Daisy e as crianças estavam prontas. Era uma sorte ter o celular, senão teria que ficar plantado ali. Patrícia Laura ficou encantada e logo pediu um. Maurício Alberto quis ver como funcionava e ele explicou, mas não o deixou testá-lo. Ficara horas carregando.

No clube recusou todos os convites para jogar. A cabeça pesava uma tonelada e o celular era uma ótima desculpa. Estava esperando uma ligação importante. No almoço comeu só uma saladinha, com a desculpa de estar engordando.

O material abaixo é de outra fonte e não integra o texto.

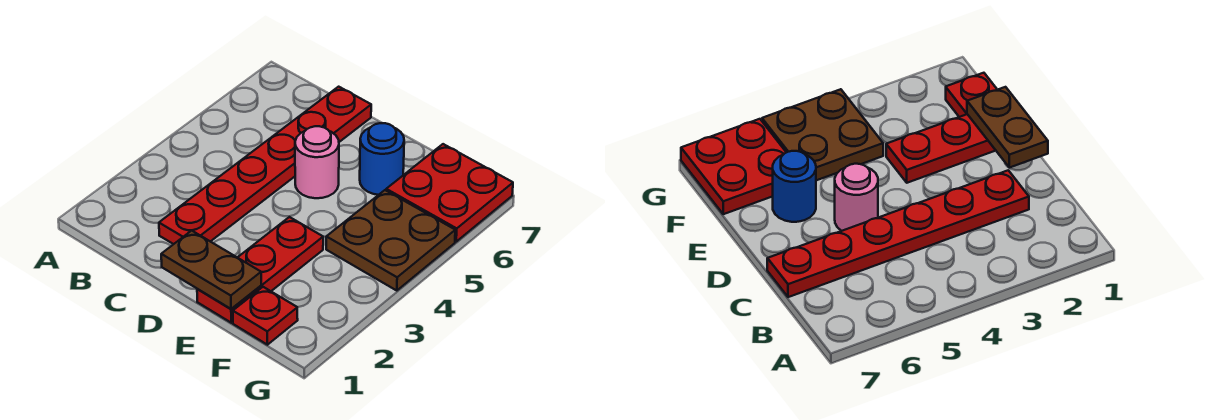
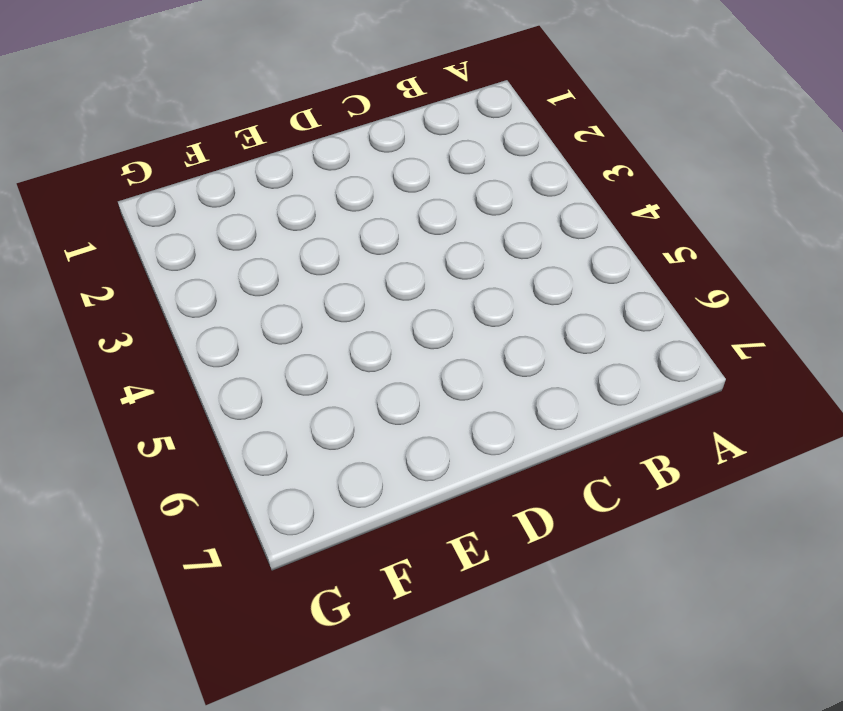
none -> red plate C2:C7 level 1
none -> pink round brick D5 level 1

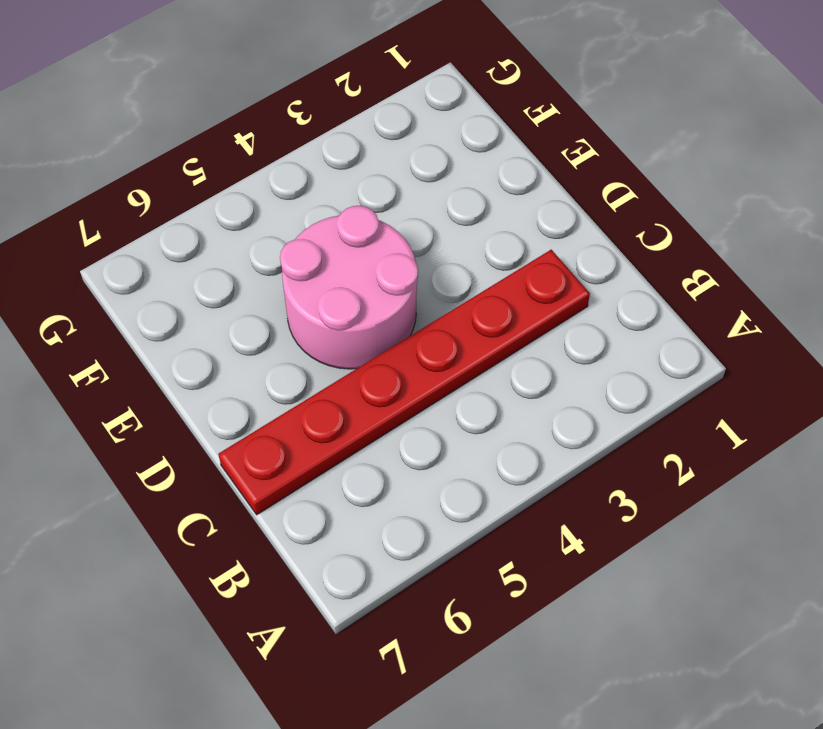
pink round brick D4:E5 level 1 -> pink round brick D5 level 1
none -> red plate E1:E3 level 1
none -> blue round brick E6 level 1

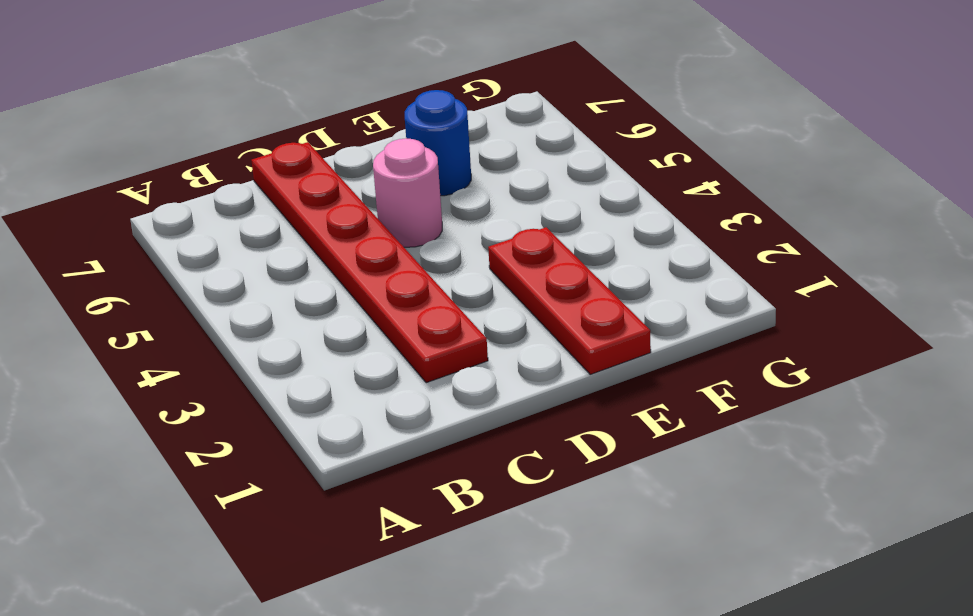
none -> red plate F1 level 1
none -> brown plate F4:G5 level 1

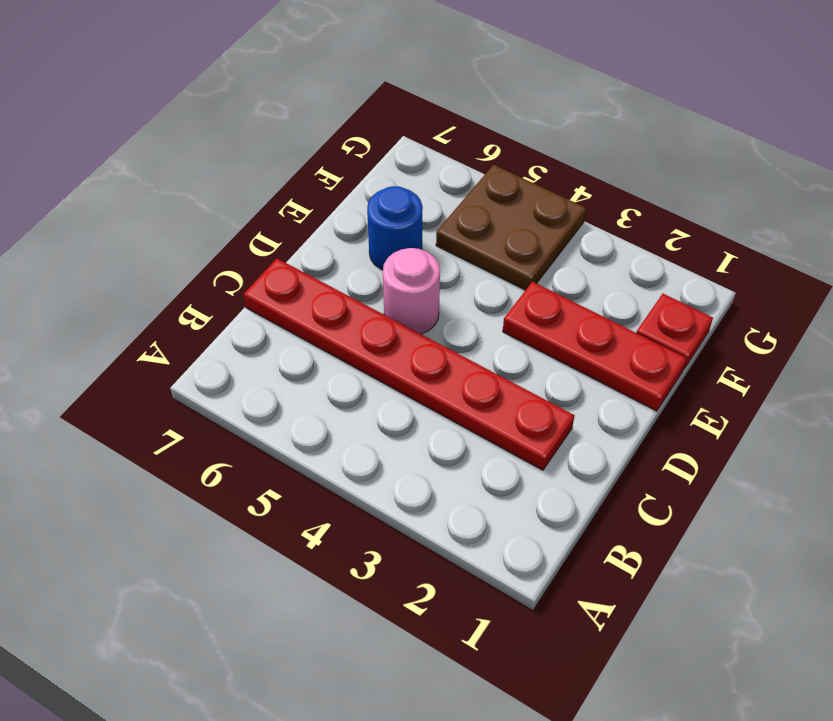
none -> red plate F6:G7 level 1
none -> brown plate D1:E1 level 2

Mesmo assim, estava cochilando quando veio o grande momento. O celular tocou. Atendeu com a garganta apertada e, antes que pudesse falar, uma voz máscula, um pouco rouca, anunciou que aquela noite pretendia comer-lhe o cu. E mais várias partes da anatomia. Recuperou o fôlego e, engrossando a voz, anunciou  que havia um engano. Fez-se uma longa pausa e, em vez do esperado pedido de desculpas, ouviu apenas “vaca!”. E desligaram.

Quando Daisy perguntou quem era, respondeu apenas “engano”.

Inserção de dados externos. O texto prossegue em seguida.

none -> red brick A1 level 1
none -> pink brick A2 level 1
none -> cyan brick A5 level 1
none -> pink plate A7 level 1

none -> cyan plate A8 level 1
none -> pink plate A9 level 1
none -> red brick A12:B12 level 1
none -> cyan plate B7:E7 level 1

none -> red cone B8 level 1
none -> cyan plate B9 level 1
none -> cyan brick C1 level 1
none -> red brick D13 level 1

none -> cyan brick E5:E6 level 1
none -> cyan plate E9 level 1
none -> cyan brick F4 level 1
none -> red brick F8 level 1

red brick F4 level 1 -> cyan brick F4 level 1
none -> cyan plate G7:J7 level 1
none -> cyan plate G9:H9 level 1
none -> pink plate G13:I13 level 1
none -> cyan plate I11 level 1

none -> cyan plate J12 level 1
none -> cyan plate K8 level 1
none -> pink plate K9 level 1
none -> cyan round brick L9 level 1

Voltaram do clube e foi tomar um chuveiro frio, para esclarecer as idéias. Quando estava se enxugando ouviu Daisy chamá-lo “Marcos Tenório!”. Quando Daisy usava o nome todo, a encrenca era grande. Meio molhado, abriu a porta e viu-a faiscante, com o celular na mão.

– Marcos Tenório! Esse telefone tocou e, como você estava no banheiro, atendi. Do outro lado havia um sujeito que me disse coisas que nem no Mangue imagino que se falem !

– E ?

– Bati o telefone, claro ! Para que tipo de gente você deu esse número, Marcos Tenório ?

E veio-lhe a resposta. Que não podia dar para Daisy. O Velho, fora do escritório, era um sacana ! Quem diria ! Sempre desconfiara de puritanos !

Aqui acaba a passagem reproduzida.